Незаконченная статья Пушкина, дошедшая лишь в отрывках, «О ничтожности литературы русской“. Остановимся на нескольких ее положениях, важных для нас: об особом пути России, принявшей христианство от Византии, об отсутствии в ней влияния великой эпохи возрождения, рыцарства, крестовых походов. “ Долго Россия оставалась чуждою Европе». Край оцепеневшего севера. Бедная словесность. Лишь «Слово о полку Игореве» «возвышается уединенным памятником в пустыне нашей древней словесности». Но и «высокое предназначение» России: её просторы поглотили силу монголов и остановили их нашествие на самом краю Европы. «Образующееся просвещение было спасено растерзанной и издыхающей Россией». Внутренние междуусобицы. Но в одном цари и бояре были согласны: «в необходимости сблизить Россию с Европою» (306-07). А затем в статье идет речь о французской литературе, об её влиянии на Россию: «В начале 18-го столетия французская литература обладала Европою. Она должна была иметь на Россию долгое и решительное влияние». Кратко об истории французской словесности. О господстве вначале в ней жалкой ничтожности, недостатке истинной критики, шаткости мнений, общего падения вкусов. Но «вдруг явилась толпа истинно великих писателей»: Корнель, Буало, Расин, Мольер, Лафонтен. О роковом предназначении XVШ века. Великан этой эпохи Вольтер. Философия века, направленная против господствующей религии, «вечного источника поэзии у всех народов». Любимое орудие этой философии – «ирония холодная и осторожная и насмешка бешеная и площадная». «Влияние Вольтера было неизмеримо <…> Все возвышенные умы следуют за Вольтером». Руссо, Дидерот, Юм, Гиббон. «Бомарше влечет на сцену, раздевает донага и терзает всё, что еще почитается неприкосновенным. Старая монархия хохочет и рукоплещет. Старое общество созрело для великого разрушения» (312-13). Вся Европа проявляет подобострастное внимание к французским писателям. В Германии, Англии, Италии поэзия «становится суха и ничтожна, как и во Франции».

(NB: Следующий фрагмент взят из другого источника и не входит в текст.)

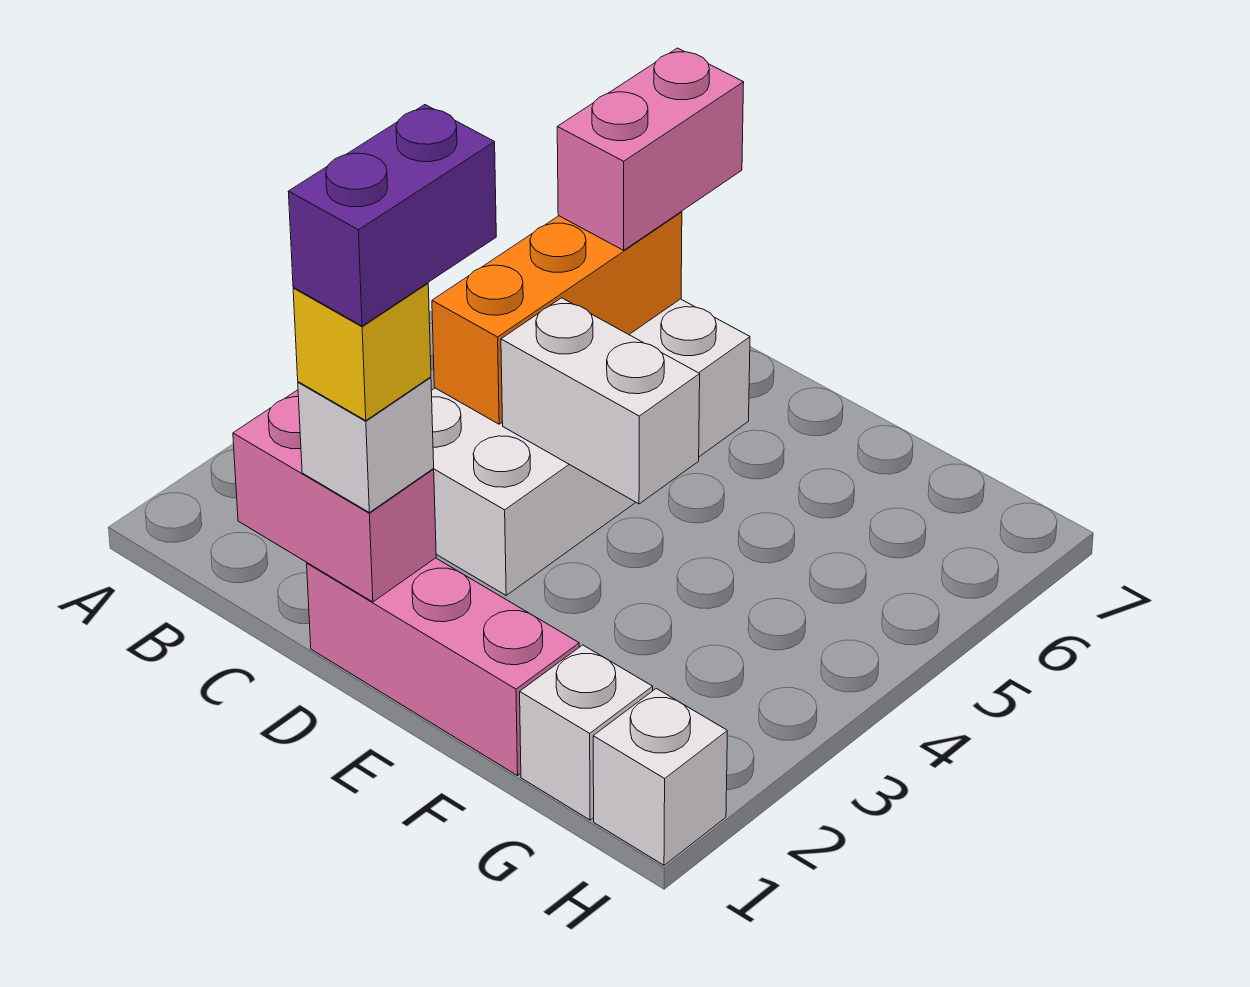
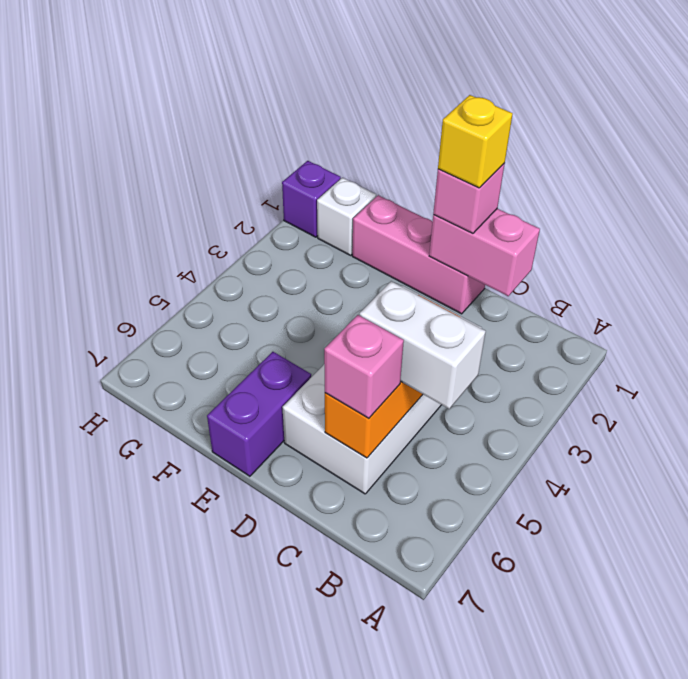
pink brick C6:C7 level 3 -> pink brick C6 level 3
white brick D1 level 3 -> pink brick D1 level 3
purple brick D1:D2 level 5 -> purple brick E6:E7 level 1
white brick D4:E4 level 2 -> white brick B5:C5 level 3
white brick H1 level 1 -> purple brick H1 level 1

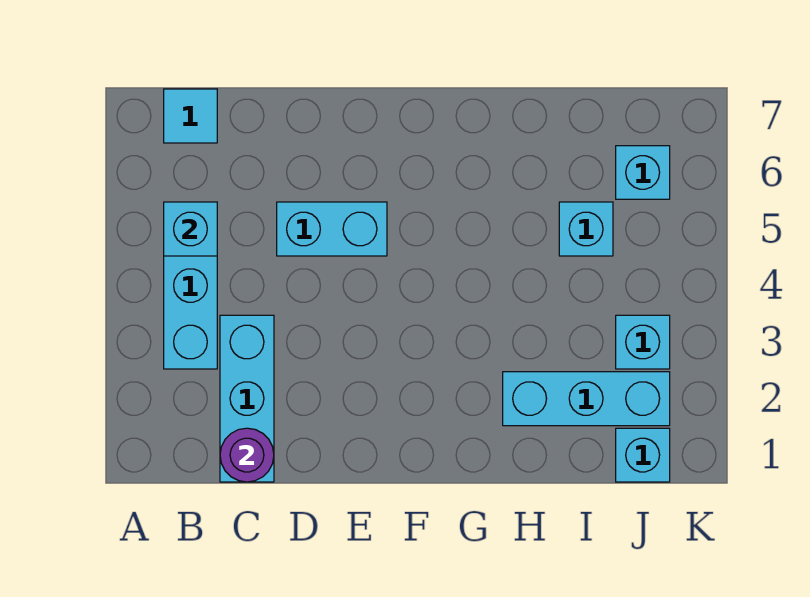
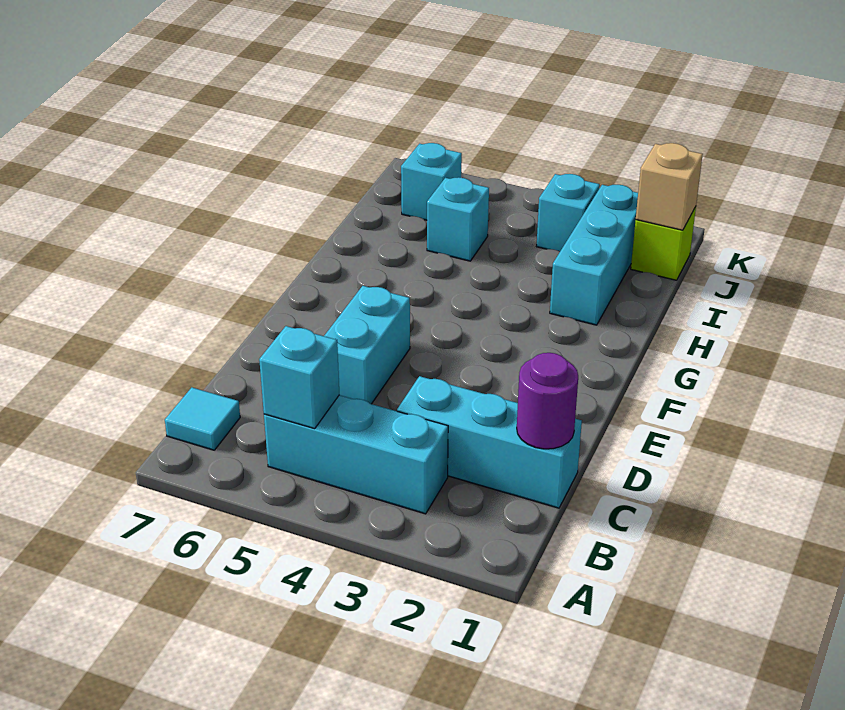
cyan brick J1 level 1 -> lime brick J1 level 1
none -> tan brick J1 level 2

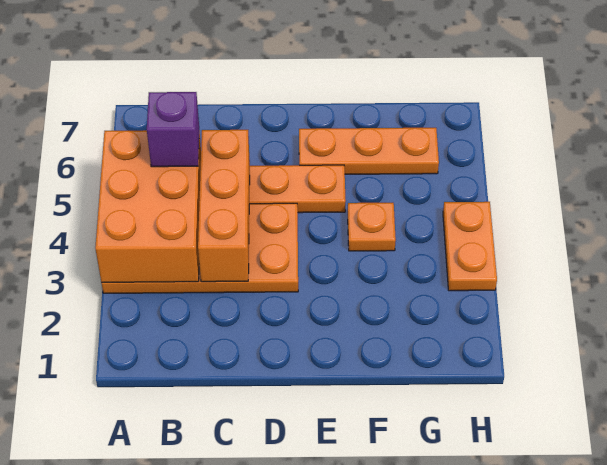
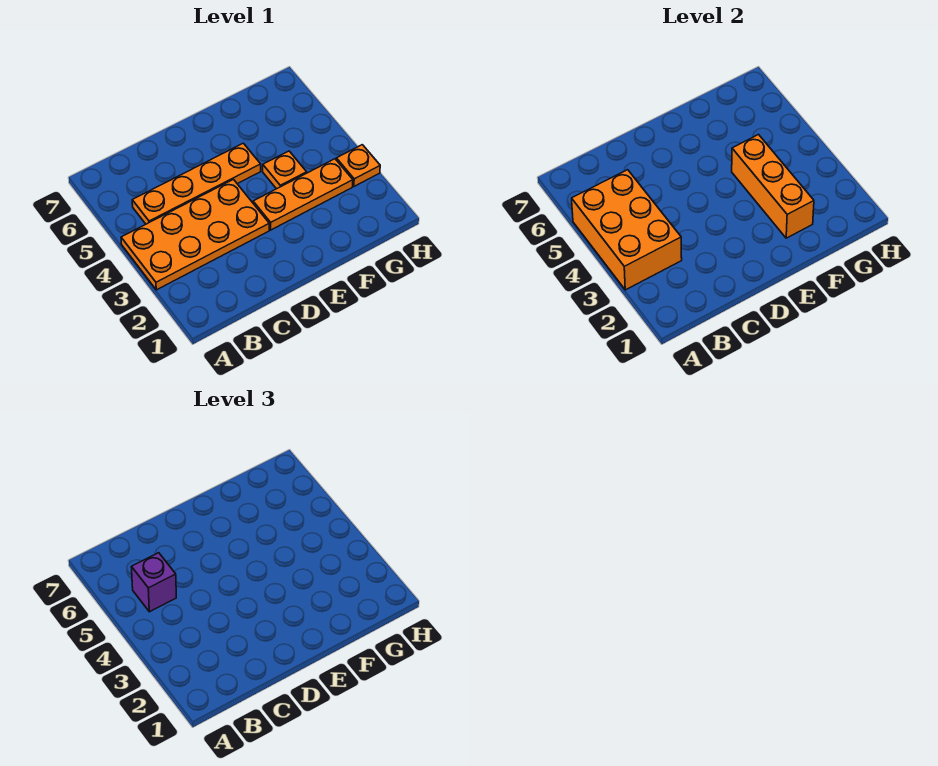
orange brick C3:C5 level 2 -> orange brick F2:F4 level 2
orange plate E6:G6 level 1 -> orange plate E3:G3 level 1
orange plate H3:H4 level 1 -> orange plate H3 level 1

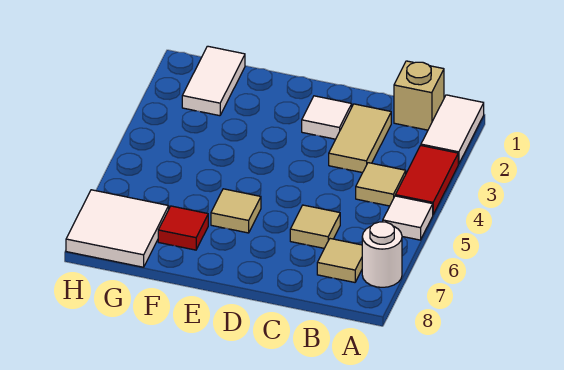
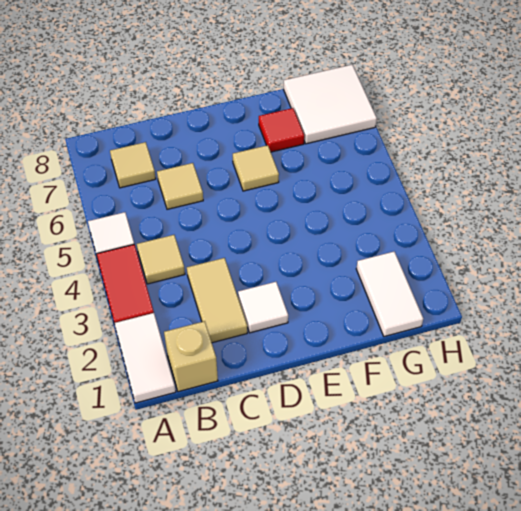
white round brick A7 level 1 -> none

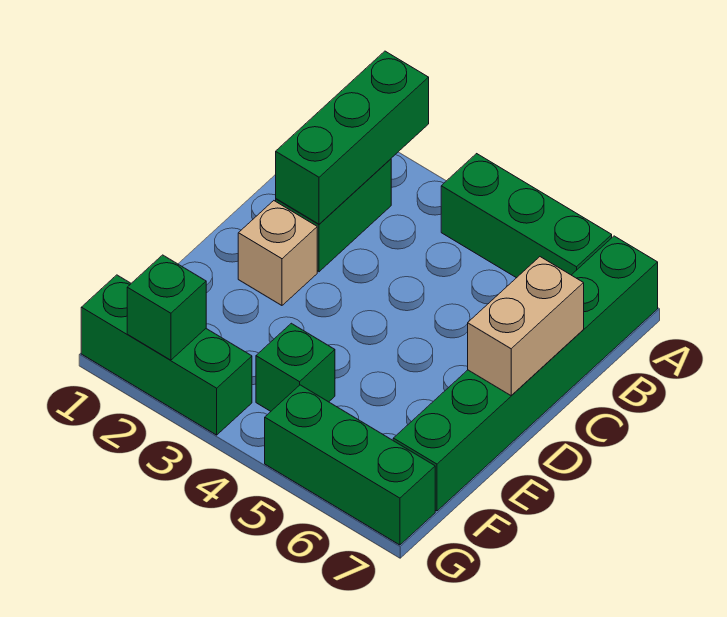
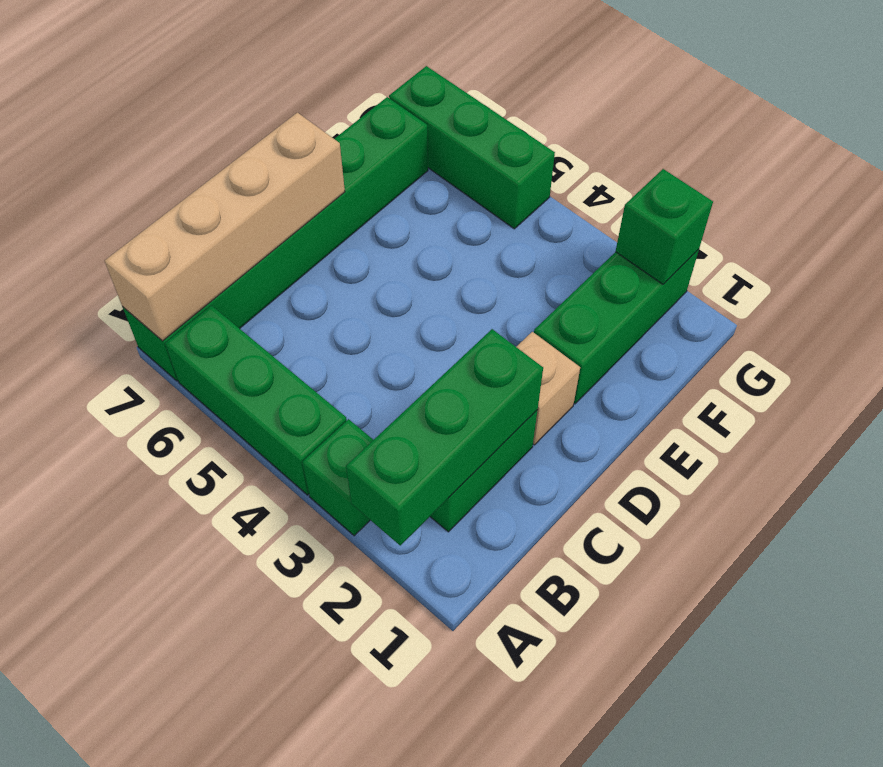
tan brick C7:D7 level 2 -> tan brick A7:D7 level 2
green brick F4 level 1 -> green brick A3 level 1
green brick G1:G3 level 1 -> green brick E2:G2 level 1

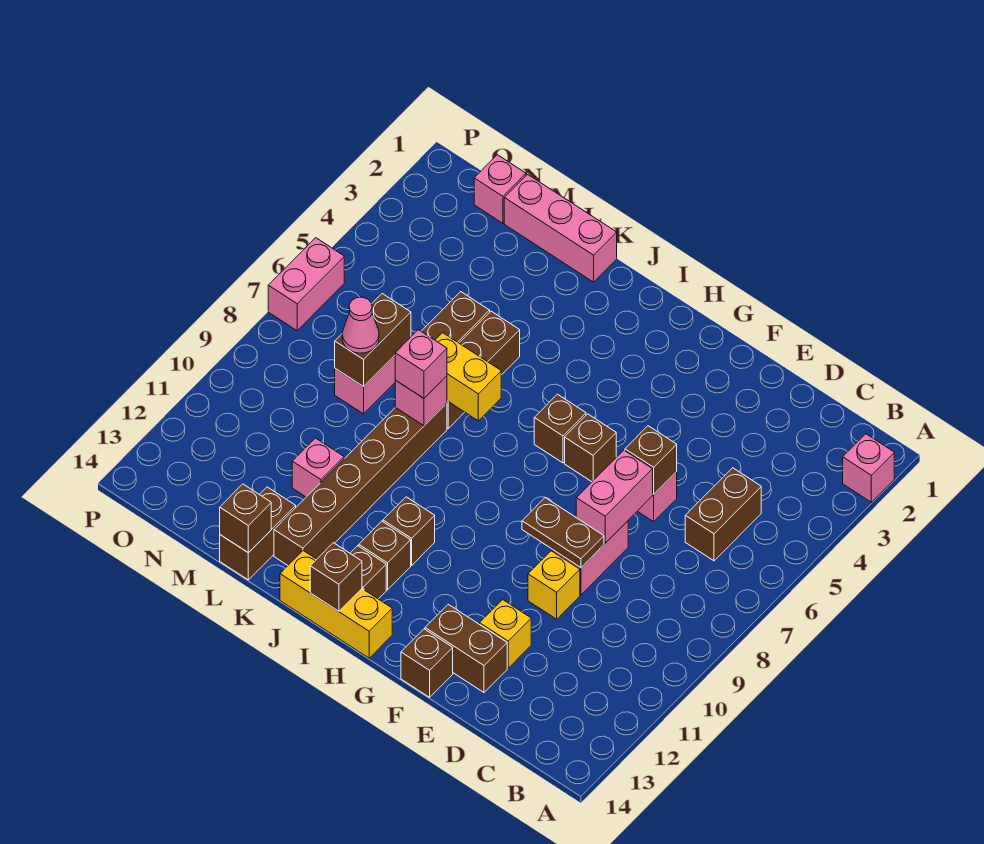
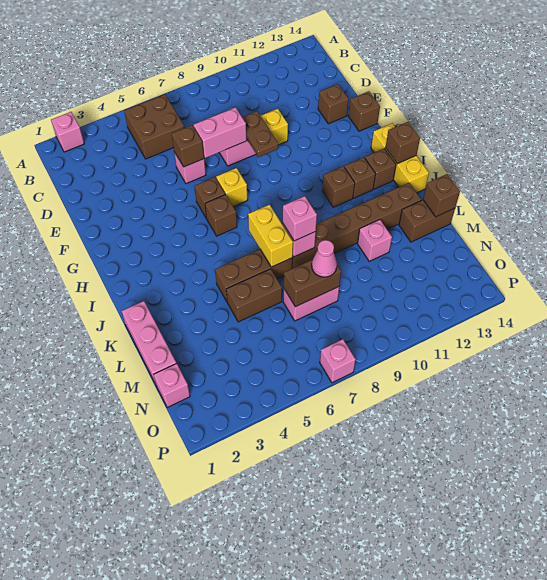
brown brick C5:C6 level 1 -> brown brick B5:C6 level 1
yellow brick E12 level 1 -> yellow brick G7 level 1
brown brick E13:F13 level 1 -> brown brick E13 level 1
pink brick P6:P7 level 1 -> pink brick P7 level 1

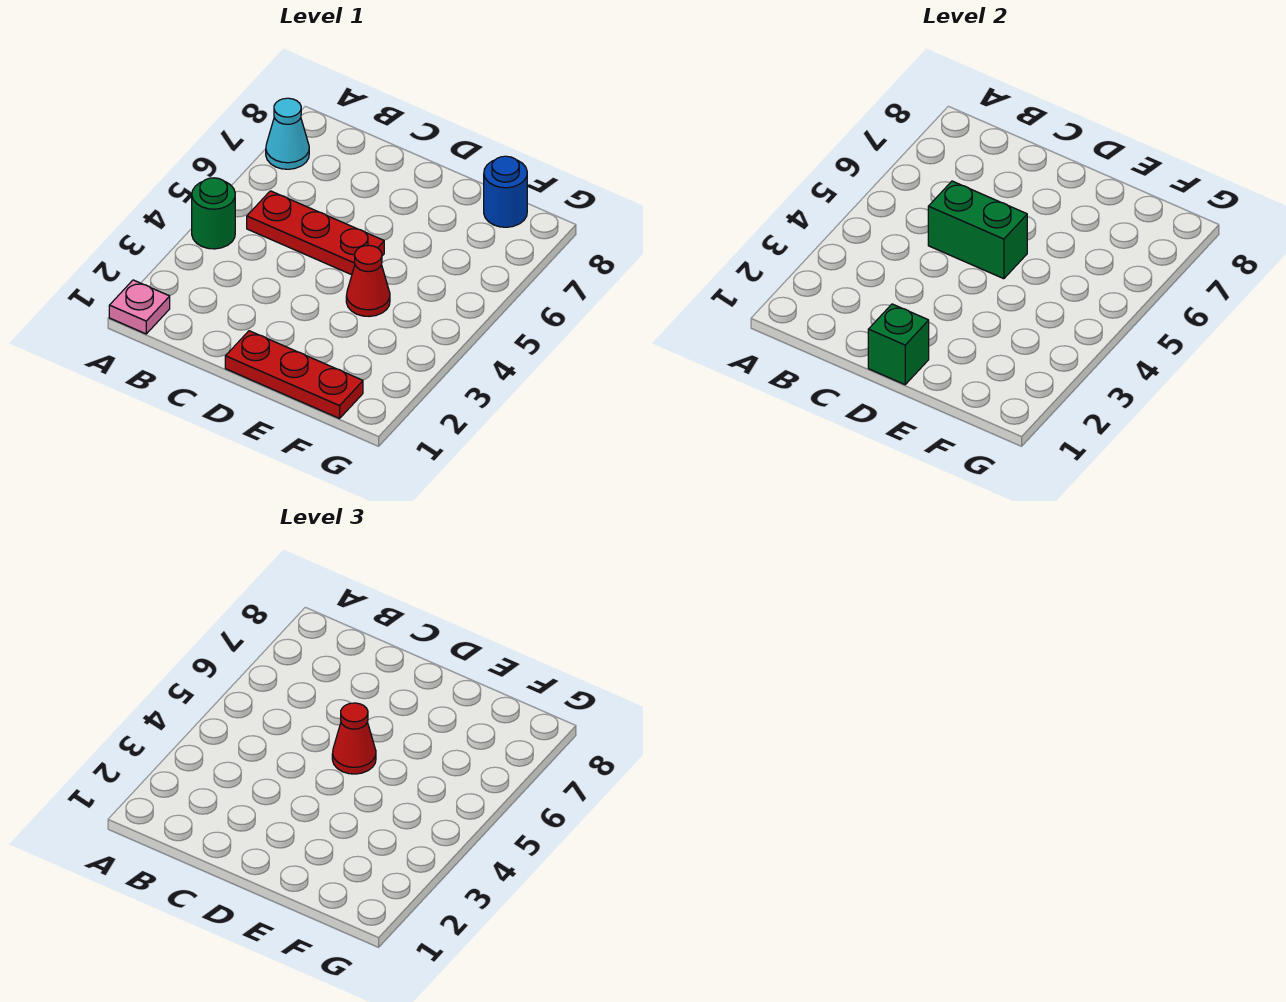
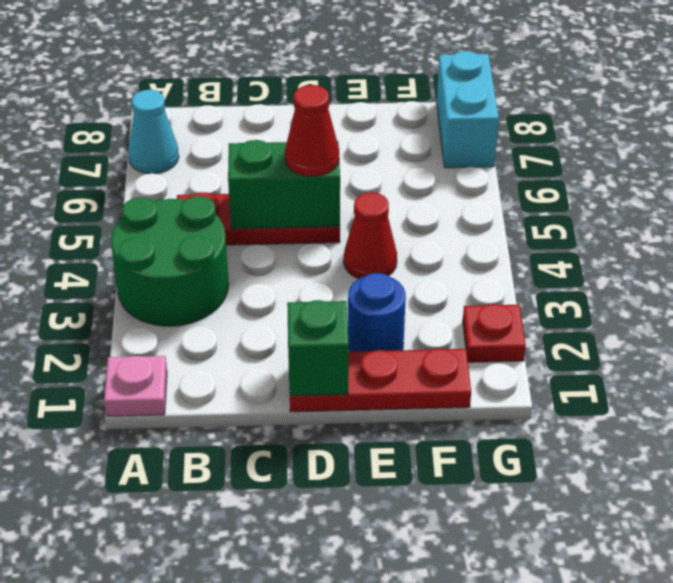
green round brick A4 level 1 -> green round brick A3:B4 level 1
blue round brick F8 level 1 -> blue round brick E2 level 1
none -> red plate G2 level 1
none -> cyan brick G7:G8 level 1

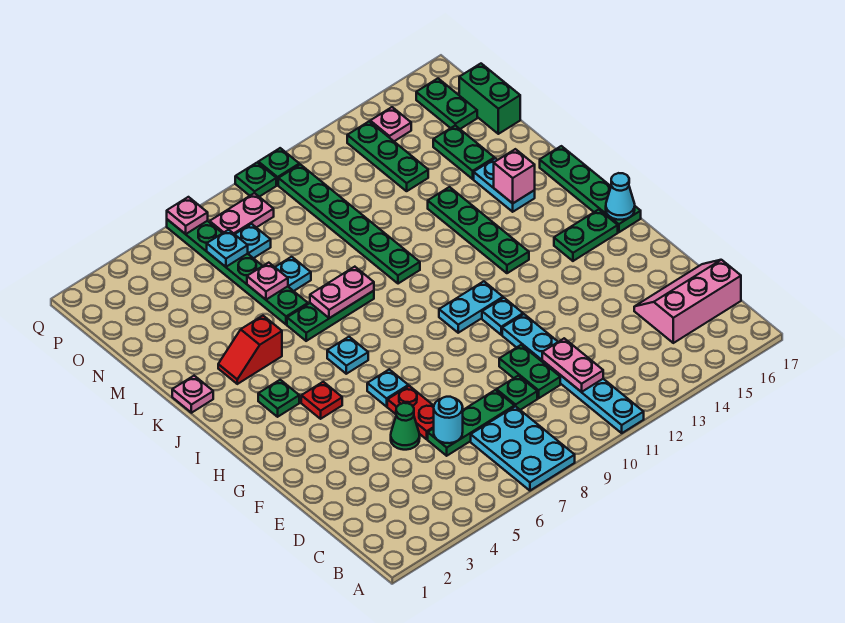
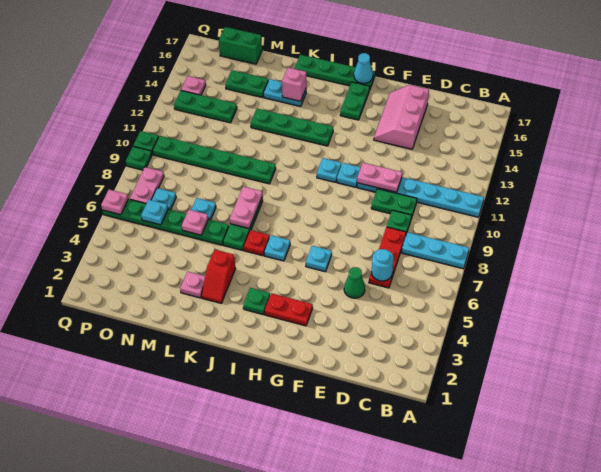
cyan plate A7:C8 level 1 -> cyan plate A8:C8 level 1
pink plate C11:D11 level 2 -> pink plate E11:F11 level 2
pink slope C15:D17 level 1 top C -> pink slope E14:F16 level 1 top E
green plate D6:D8 level 1 -> red plate D6:D8 level 1
red plate E6:F6 level 1 -> red plate G3:H3 level 1
red plate H4 level 1 -> red plate J6 level 1
cyan plate H10:H11 level 1 -> cyan plate H11 level 1
pink plate K1 level 1 -> pink plate L3 level 1
green plate O16:P16 level 1 -> none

В приведенных отрывках много интересного и значимого, перекликающегося с точкой зрения Чаадаева. Здесь и характеристика прошлого России, православия, мысли о том, что Россия долго оставалась Европе чужой, и размышления о предназначении России, об её всегдашнем сознании необходимости сблизиться с Европой, Чаадаеву противоречащие, и оценка воздействия французской литературы на другие страны и Россию, о созревании общества для «великого разрушения» и роли литературы в этом созревании. Во всяком случае, в статье затронут комплекс идей, отразившихся в письмах Пушкина к Чаадаеву. Исследователь Л. Вольперт считает, что статья «О ничтожности литературы русской» – наметки замысла Пушкина: написать историю французской литературы.
И, наконец, статья Пушкина «Мнение М. Е. Лобанова о духе словесности, как иностранной, так и отечественной». Пушкин подробно цитирует Лобанова, выдвигающего обвинения в адрес русской литературы: «Беспристрастные наблюдатели. – утверждает Лобанов, – носящие в сердцах своих любовь ко всему, что клонится к благу отечества, преходя (так!) в памяти своей всё, в последнее время ими читанное, не без содрогания могут сказать: есть в нашей новейшей словесности некоторый отголосок безнравия и нелепостей, порожденных иностранными писателями». Пушкин продолжает цитировать Лобанова. Тот с трибуны Российской академии восклицает: «ужели жизнь и кровавые дела разбойников, палачей и им подобных, наводняющих ныне словесность <…> представляются в образец для подражания? <…> Ужели истощилось необъятное поприще благородного, назидательного, доброго и возвышенного, что обратились к нелепому, отвратному(?), омерзительному и даже ненавистному?». (400. Курсив и вопросительный знак в цитиеуемом тексте Лобанова– ПР).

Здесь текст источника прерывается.